The idea is to understand the overall context of each word used along with its meaning to figure out the emotional tone of the document. Look at the [dataset](https://nlp.stanford.edu/sentiment/treebank.html) before loading libraries, downloading the dataset, and unzipping it into our workspace below.

This Jupyter Notebook runs python code in code blocks like the one below.

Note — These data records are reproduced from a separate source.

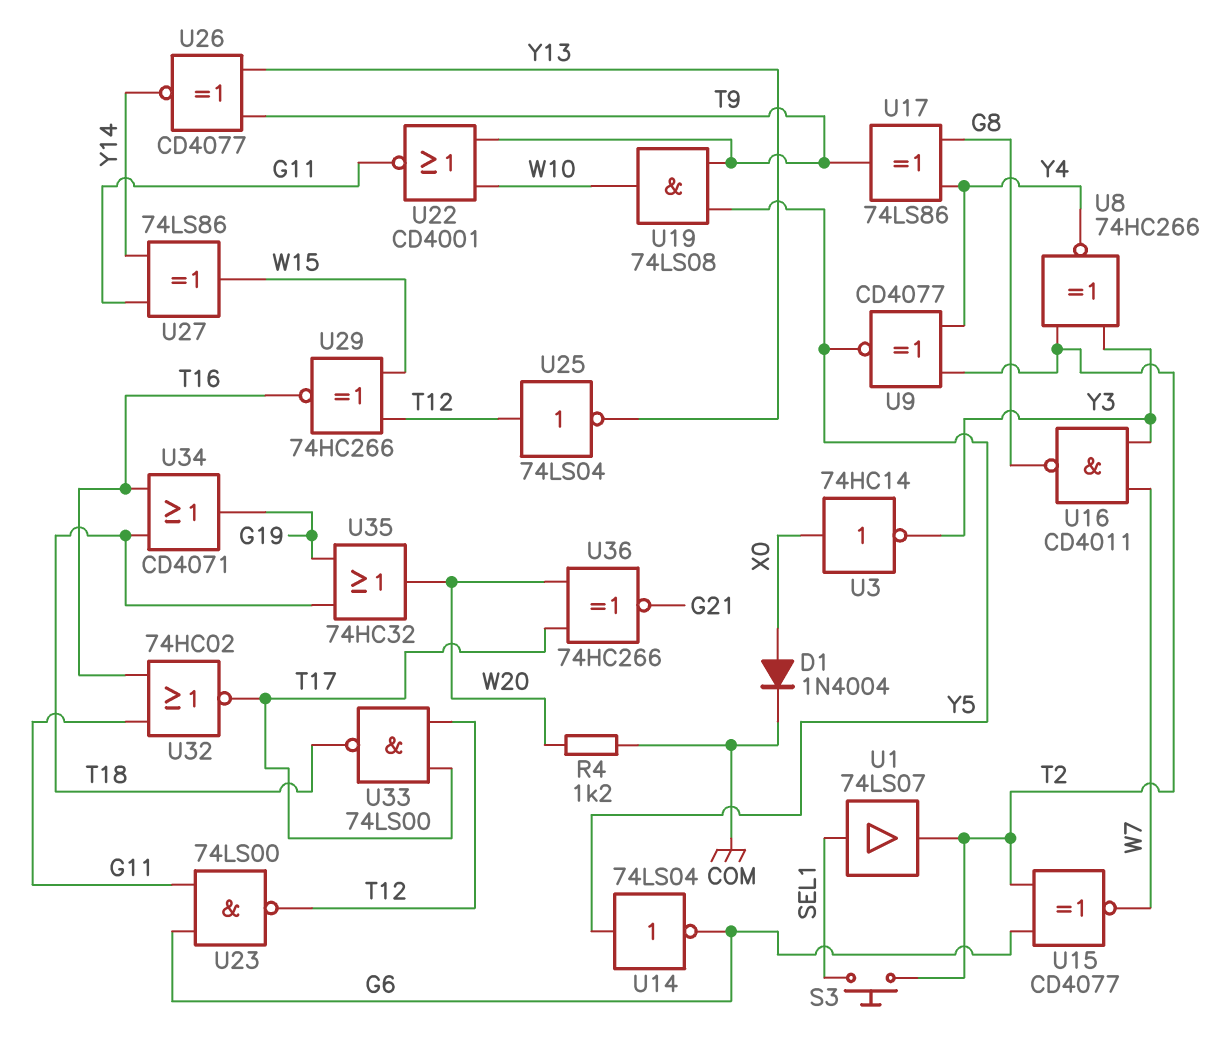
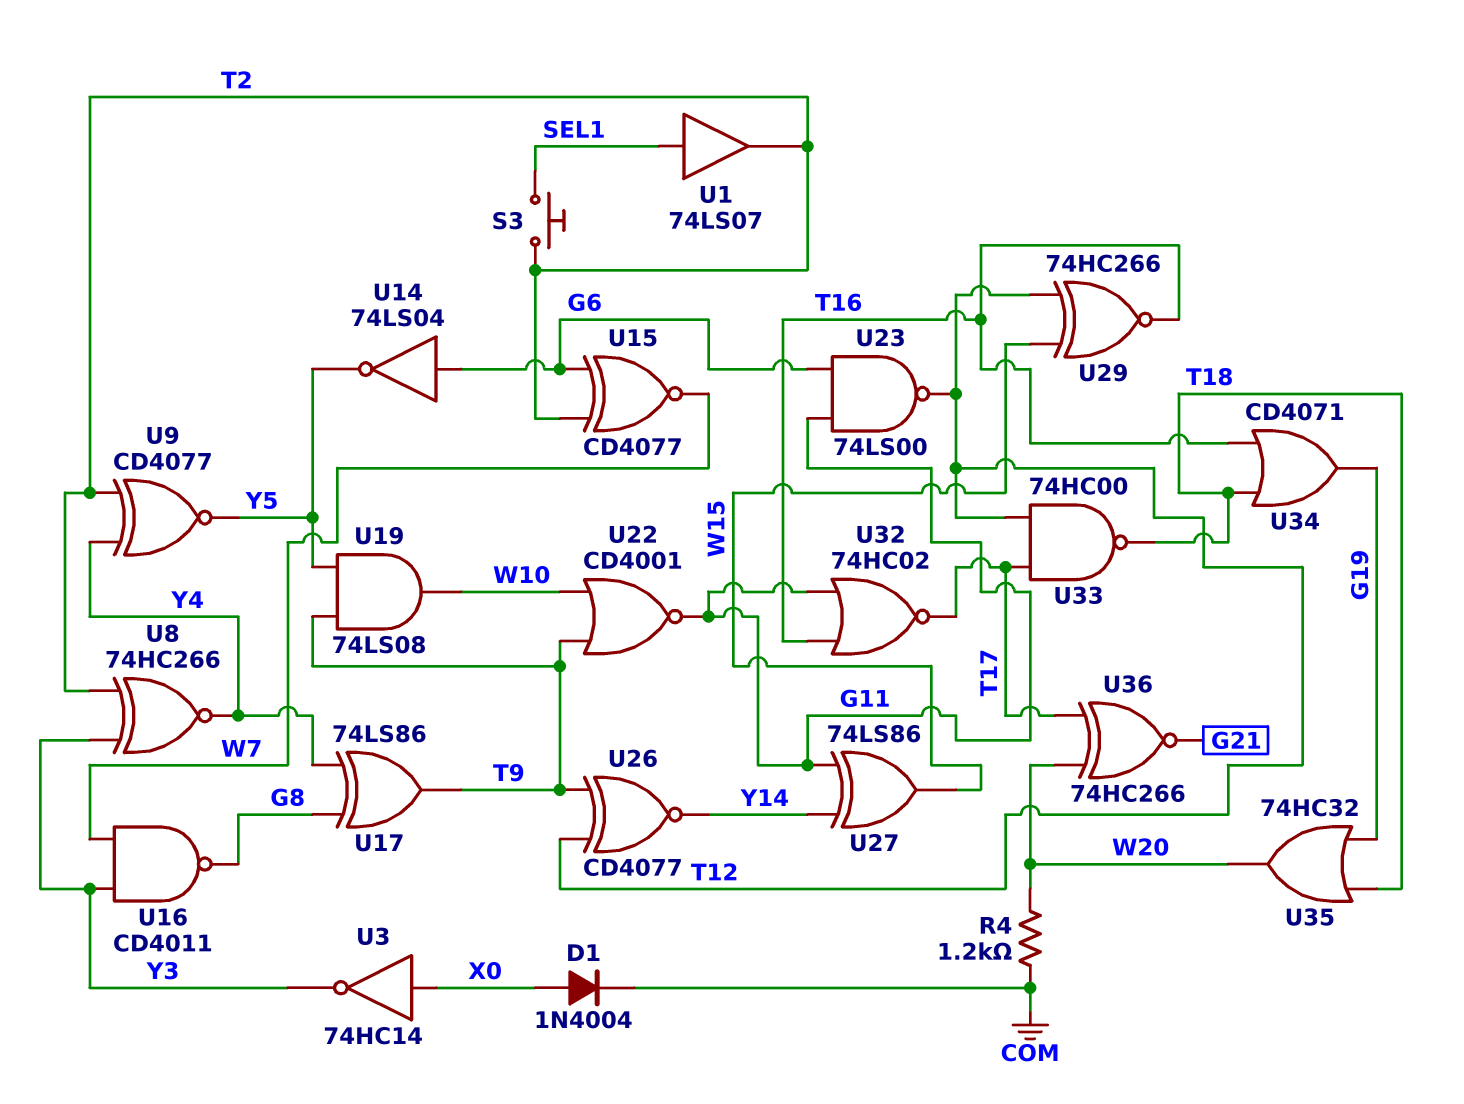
U14: NOT 74LS04 (in Y5, out G6) -> NOT 74LS04 (in G6, out Y5)
U25: NOT 74LS04 (in T12, out Y13) -> none
U26: XNOR CD4077 (in T9, in Y13, out Y14) -> XNOR CD4077 (in T9, in T12, out Y14)
U33: NAND 74LS00 (in T12, in T17, out T18) -> NAND 74HC00 (in T12, in T17, out T18)

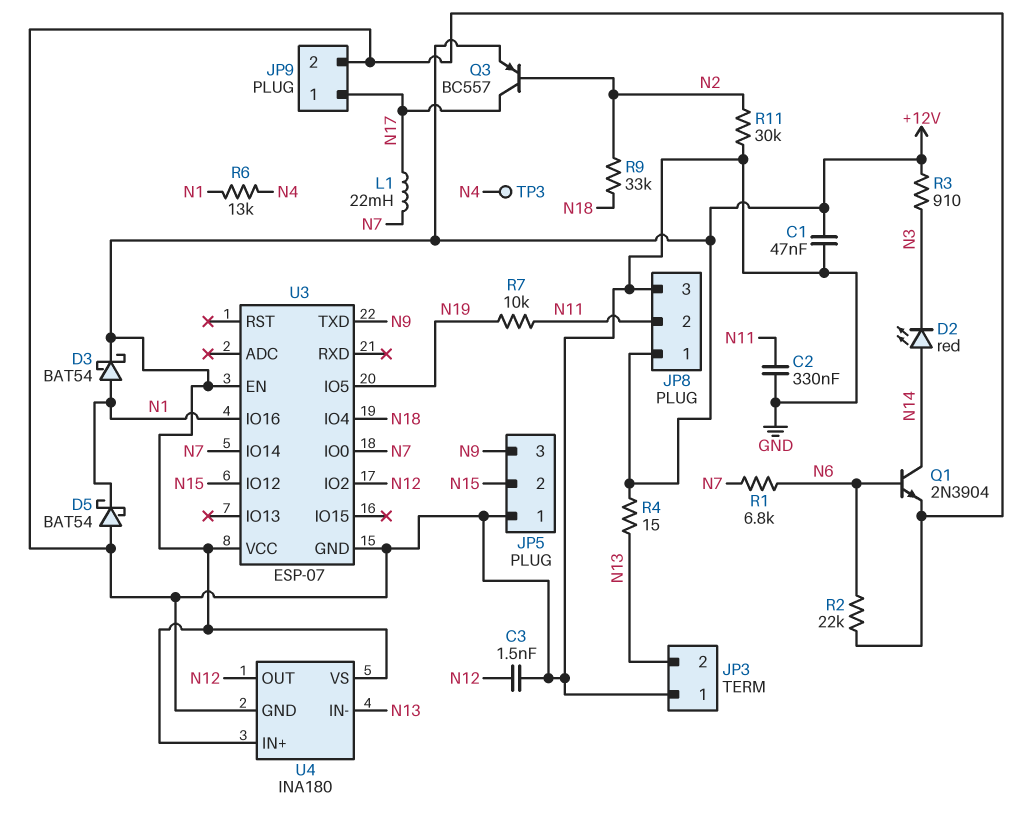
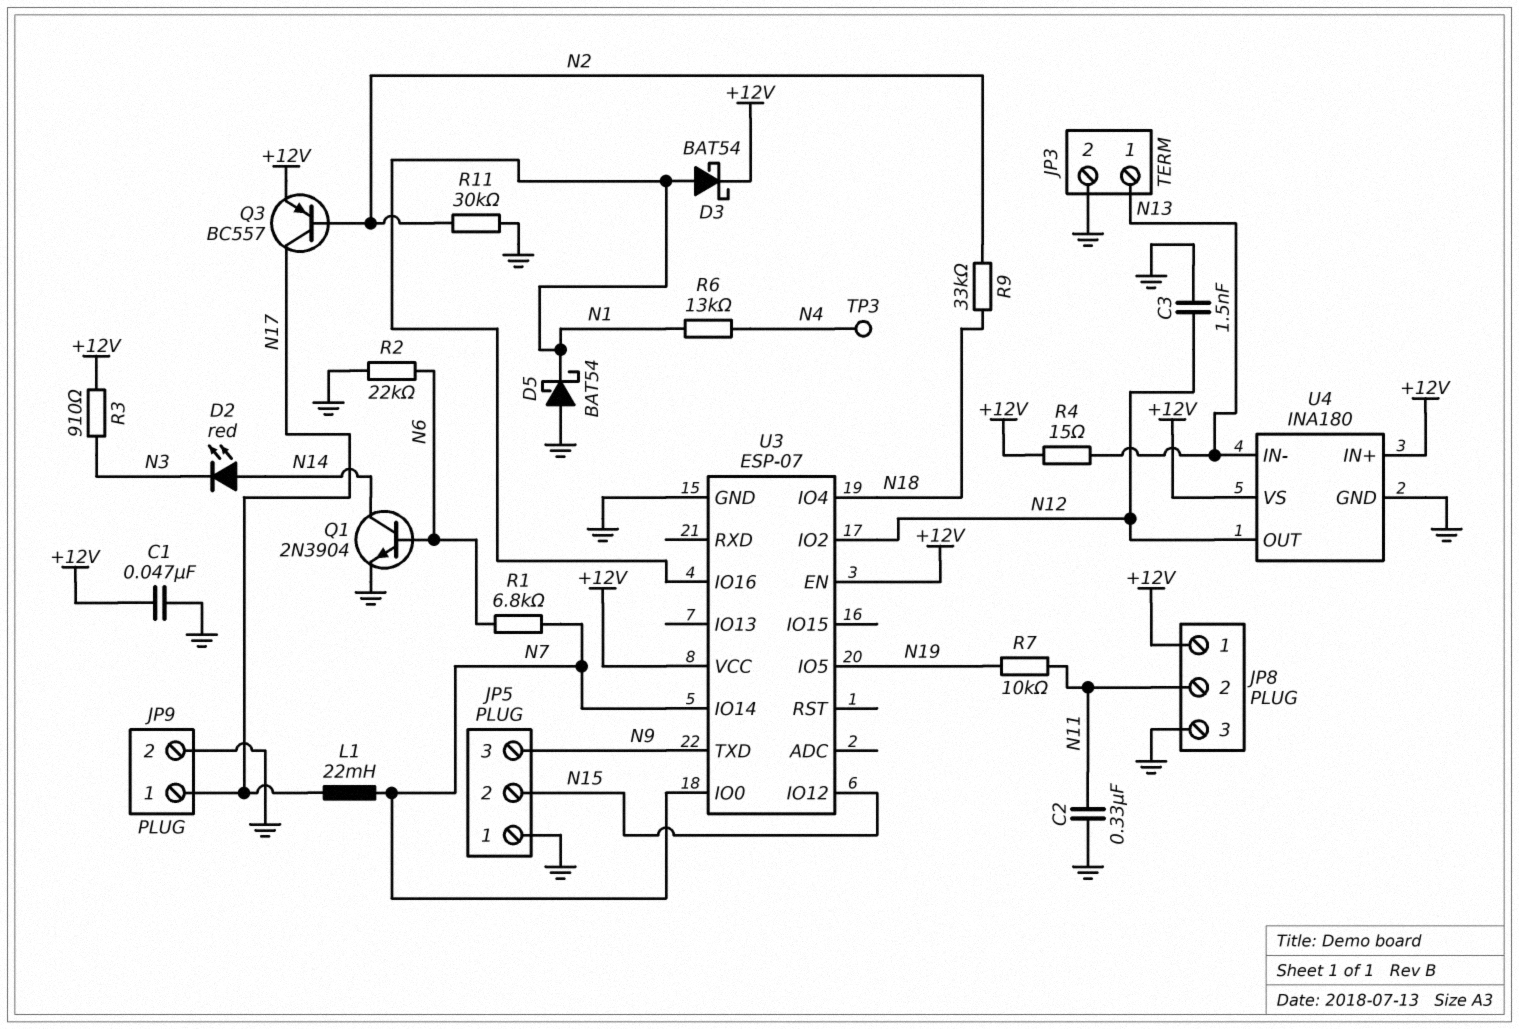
JP3 pin 1: GND -> N13
JP3 pin 2: N13 -> GND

Click inside the cell and simultaneously press **Shift + Enter** to run the code.

In [None]:
import numpy as np
import keras
from keras.models import Sequential, Model
from keras.layers import Dense, Dropout, Activation, Input
from keras.preprocessing.text import Tokenizer
import pandas
! if [ ! -f stanfordSentimentTreebank.zip ]; then wget http://nlp.stanford.edu/~socherr/stanfordSentimentTreebank.zip; fi
! unzip stanfordSentimentTreebank.zip

To view and manage the data, we'll use a tool called **Pandas**. Pandas is an open source library providing high-performance, easy-to-use data structures and data analysis tools. Our corpus is currently stored in a CSV. We'll use Pandas here to read and view CSV data:

In [None]:
sentences = pandas.read_csv("stanfordSentimentTreebank/datasetSentences.txt", sep="\t")
sentences.head()

You can see (if you scroll to the bottom) that our corpus contained 11855 sentences each with a unique identifier.

Next, we need each sentence's corresponding label to identify if the sentence contained a positive or negative sentiment. 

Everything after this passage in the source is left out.